After Operation Cast Lead in 2008-2009, rocket attacks from Gaza eventually resumed. After Operation Protective Edge in 2014, Hamas rebuilt its military capabilities. And on October 7, 2023, despite years of implementing the Dahiya Doctrine, Hamas executed the deadliest attack on Israeli civilians in the country’s history.
This strategic failure stems from the doctrine’s fundamental misunderstanding of asymmetric conflict. By targeting civilian populations and infrastructure, the policy generates the very conditions, desperation, trauma, and radicalization, that fuel resistance movements. As one analyst noted, the “human animals” of Hamas that Israeli officials reference emerged from “a concentration camp… from pulverized neighborhoods with obliterated families” created by policies like those championed by Israeli military leaders.
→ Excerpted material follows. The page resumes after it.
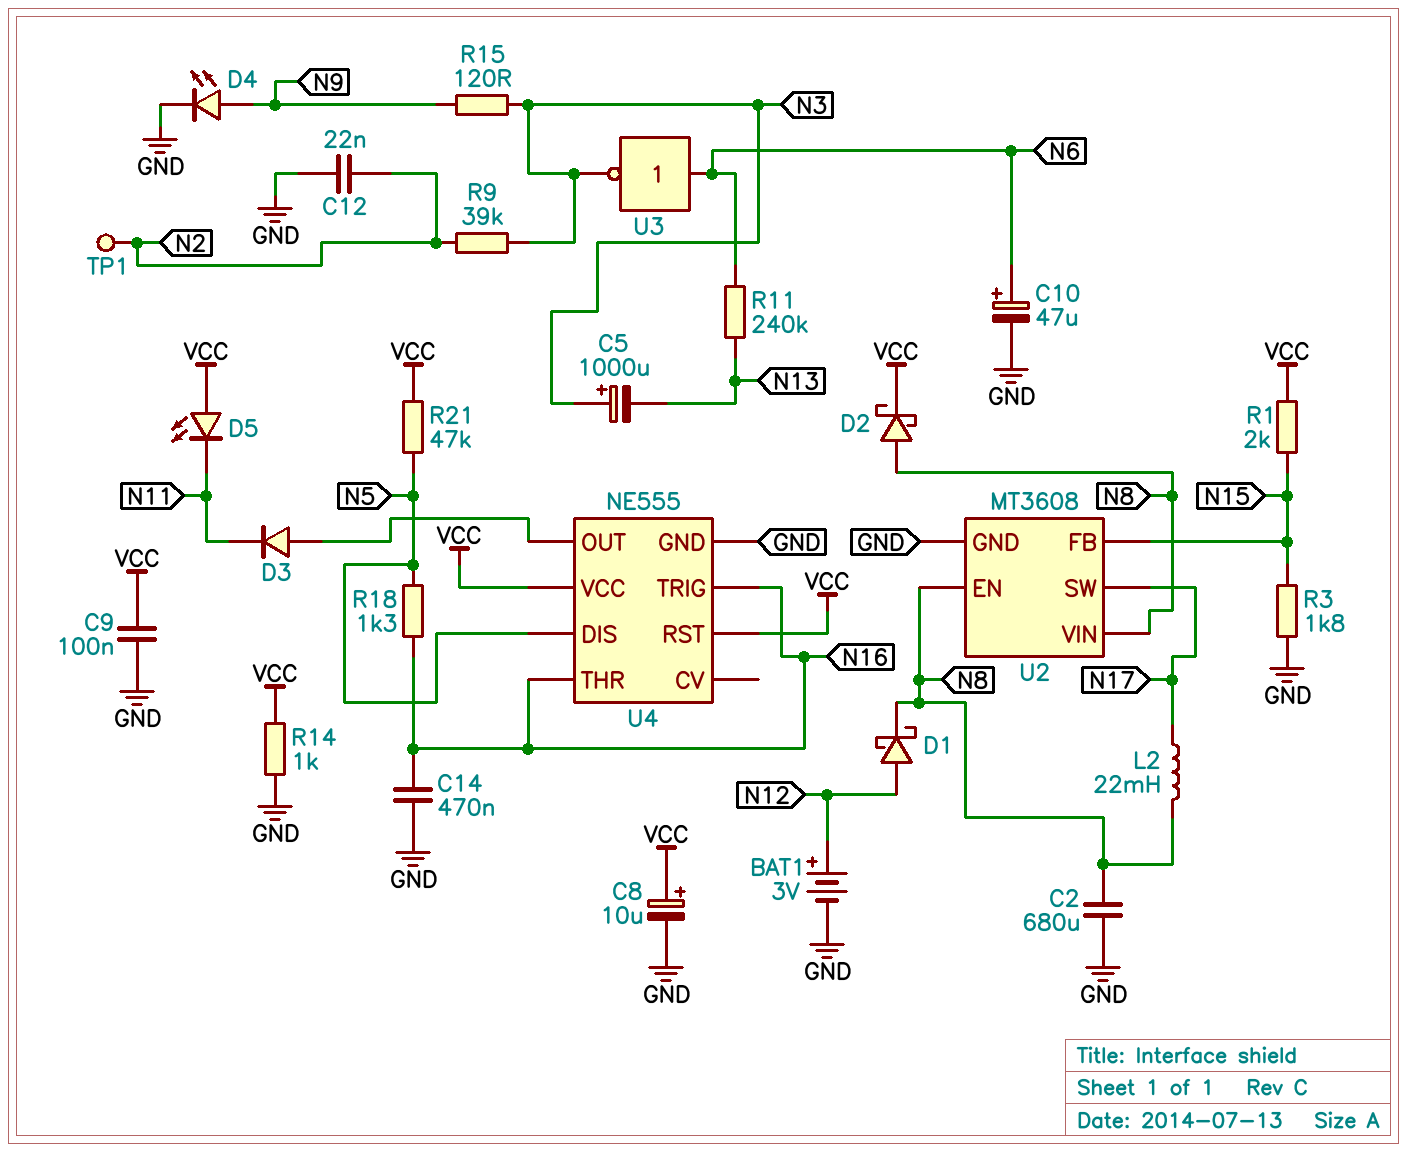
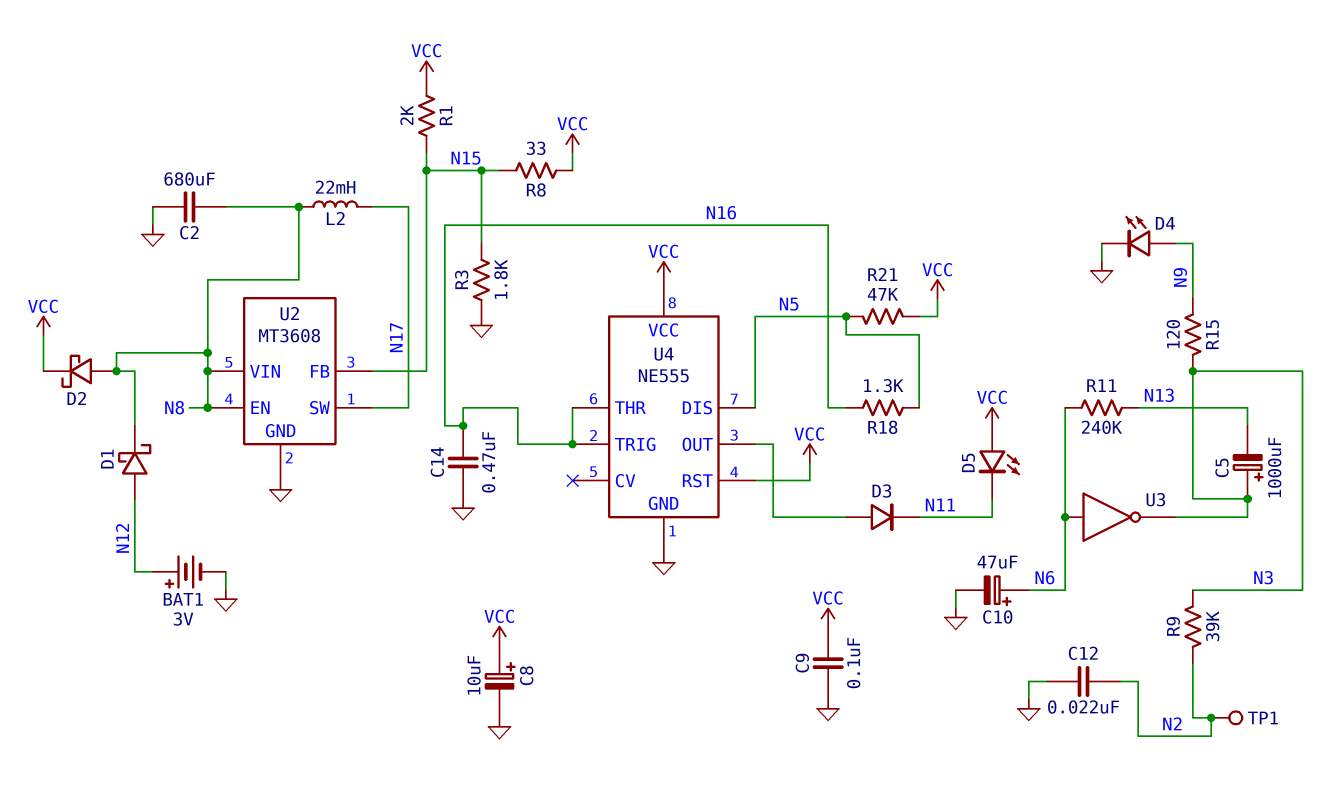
R8: none -> 33 (N15, VCC)
R14: 1k (GND, VCC) -> none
Dr. Ahron Bregman, who served in the Israeli army and now lectures at King’s College, explained that the doctrine prioritizes “causing damage rather than accuracy,” which is why at least 40 percent of bombs dropped on Gaza are “dumb bombs” without guidance systems. This approach may satisfy short-term political demands for a forceful response, but it perpetuates cycles of violence while deepening the humanitarian catastrophe.
International Complicity and Impunity
Despite multiple UN investigations finding evidence of war crimes, no Israeli official has faced prosecution at the International Criminal Court for implementing the Dahiya Doctrine. The Goldstone Report, while widely cited by human rights organizations, produced no meaningful accountability.
The United States has provided crucial material and diplomatic support throughout this period. Leaked State Department documents examined by Byline Times confirm that the logic of disproportionate violence in Gaza has evolved “under the watchful eye of the United States,” with years of US support, coaching, and international cover enabling the IDF to construct sophisticated legal justifications for the doctrine’s advocacy of disproportionate violence against Palestinian civilians.
President Joe Biden’s repeated statements that Israel has the “right to defend itself,” without qualification or acknowledgment of Palestinian rights under occupation, exemplify this enabling approach. The provision of precision-guided munitions and other military hardware directly facilitates the doctrine’s implementation.
This pattern of impunity has emboldened Israel’s actions against Gaza. When Israeli officials can openly declare their intent to create “scorched earth” where Palestinians “have no future,” and face no consequences, the international legal framework designed to prevent such atrocities reveals itself as useless without people willing to enforce it.
A Doctrine of Endless War
The Dahiya Doctrine is a philosophy of collective punishment that treats entire civilian populations as targets, explicitly rejects international humanitarian law, and perpetuates cycles of violence while claiming to pursue security through deterrence.
From its origins in the rubble of Beirut’s Dahiya neighborhood to its most extreme implementation in Gaza since October 7, 2023, the doctrine has left a trail of devastation: tens of thousands of civilians killed, hundreds of thousands of homes destroyed, and entire communities traumatized across generations. The use of AI systems to automate and accelerate this destruction shows how Israel uses technology not to minimize civilian harm but to maximize the scale and speed of its attacks on residential areas.
The doctrine’s continued use despite its obvious strategic failure reveals that its true function may be less about security than about maintaining dominance through overwhelming force. As former UN Special Rapporteur Richard Falk argued, it is “state terrorism” given the veneer of military necessity.
For as long as the international community fails to hold Israel accountable for systematically violating the most fundamental principles of humanitarian law, the Dahiya Doctrine will continue to operate, all while the world watches.